In a crisp rebuke delivered from the bench, the Supreme Court has clarified what should’ve been clear all along — the Juvenile Justice Board (JJB) is not a revolving door of decisions. Once it rules, it can’t circle back for a redo.
This ruling came down on May 20, as the country’s top court weighed in on a case from Meerut where the JJB seemed to second-guess itself. In an earlier proceeding, it had accepted a school certificate showing the respondent’s date of birth as September 8, 2003. Later, in what the Supreme Court saw as an unauthorized about-face, the JJB dismissed that document and instead leaned on a medical board’s assessment, which pegged the individual as 21 years old.
That move, the bench of Justice Abhay S. Oka and Justice Ujjal Bhuyan said, crossed the legal line.
“There’s a basic principle at play here,” the Court observed, dissecting the logic. “Once the JJB accepted the date of birth in its earlier order, it cannot turn around in a fresh proceeding and question it.
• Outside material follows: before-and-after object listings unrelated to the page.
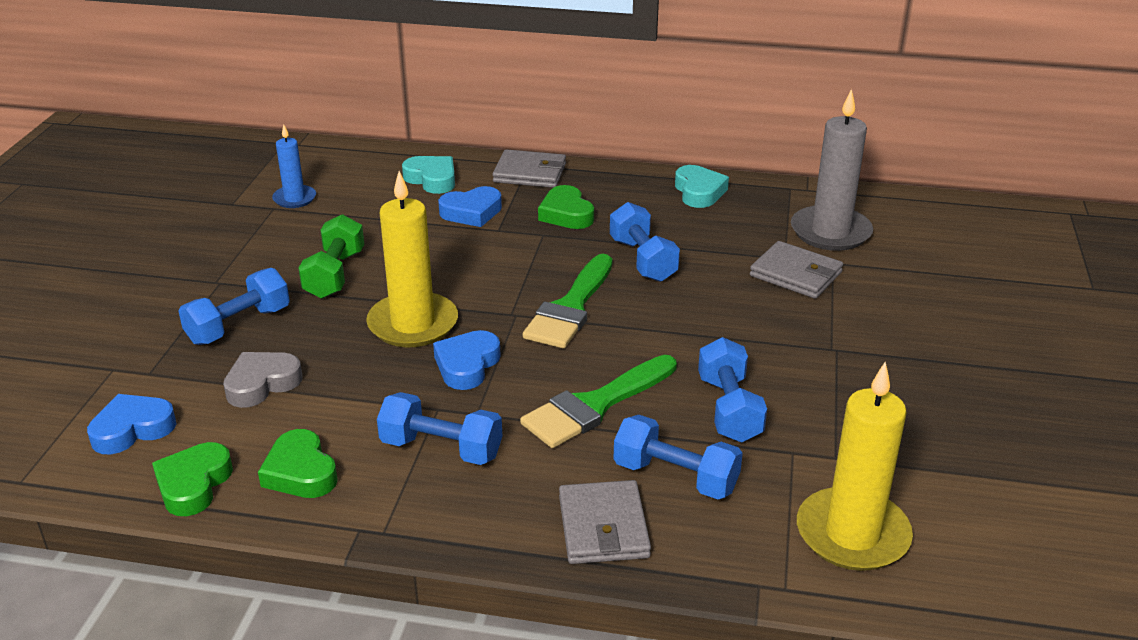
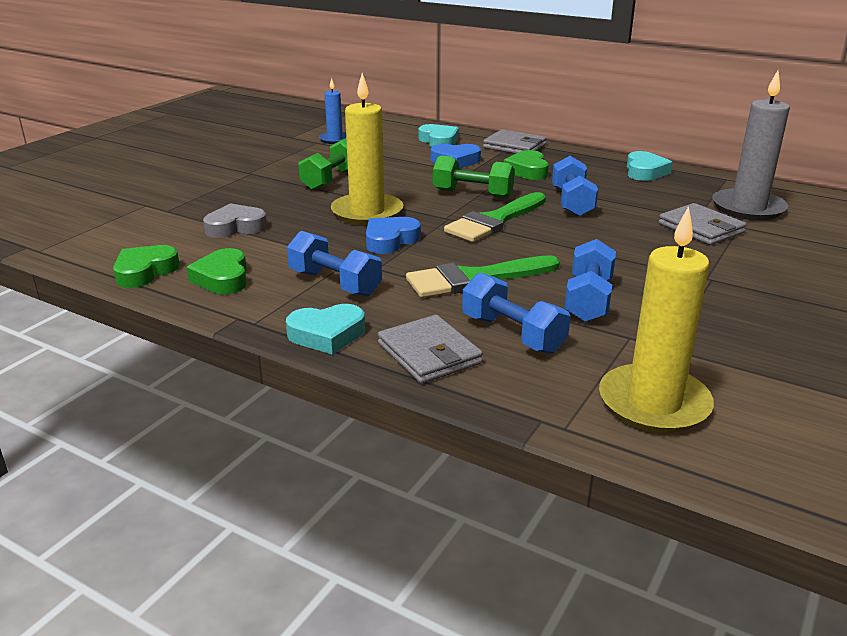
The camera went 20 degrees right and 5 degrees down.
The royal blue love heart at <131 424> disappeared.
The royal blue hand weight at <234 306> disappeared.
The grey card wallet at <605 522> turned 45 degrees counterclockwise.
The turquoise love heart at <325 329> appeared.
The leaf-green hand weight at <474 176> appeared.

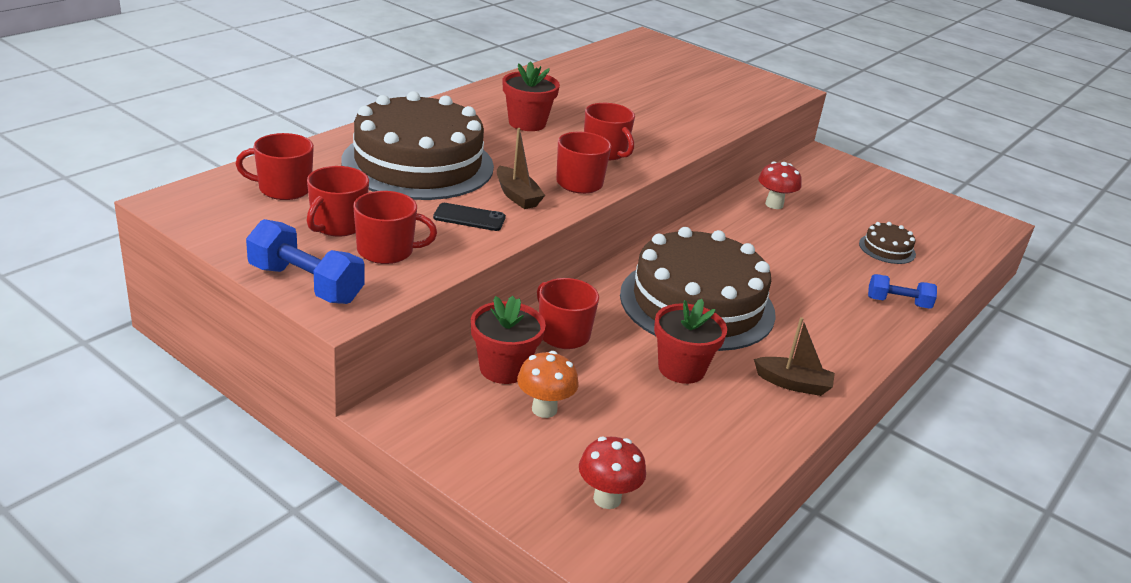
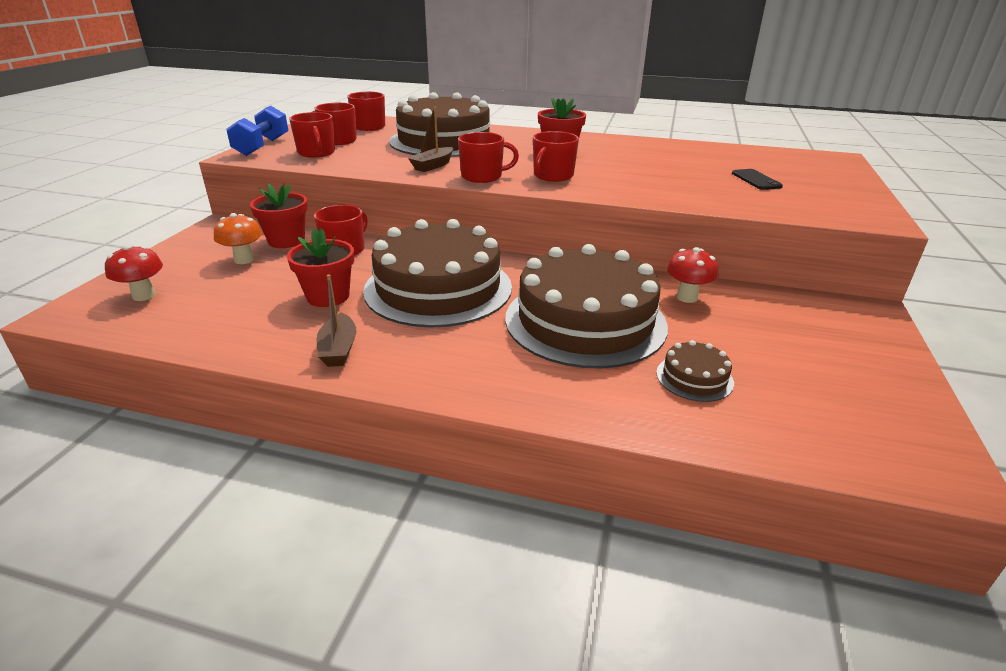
The camera went 70 degrees right and 0 degrees up.
The jet-black mobile phone moved from <469 217> to <757 179>.
The royal blue hand weight at <902 291> disappeared.
The brown layer cake at <586 306> appeared.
That would amount to a review — and the JJB doesn’t have that power. Not under the Juvenile Justice Act, 2015. Not by any stretch of implication.”
The court further reminded everyone of what the law already says loud and clear: when it comes to determining age, school records stand on firmer legal ground than medical guesswork. Ossification tests? Those are backups — not the main act — and certainly not to be invoked when valid documents are already on the table.
The case in question, Rajni v. State of Uttar Pradesh & Anr., had reached the top court after the JJB dismissed the school certificate and relied on the ossification report. The High Court had intervened and granted bail, siding with the school records. The Supreme Court saw no reason to disturb that.
The apex court also took note of the fact that the JJB, while recommending the individual be tried as an adult under Section 15, still couldn’t use that as a reason to deny bail, especially when there was no evidence suggesting he posed any danger to society or himself.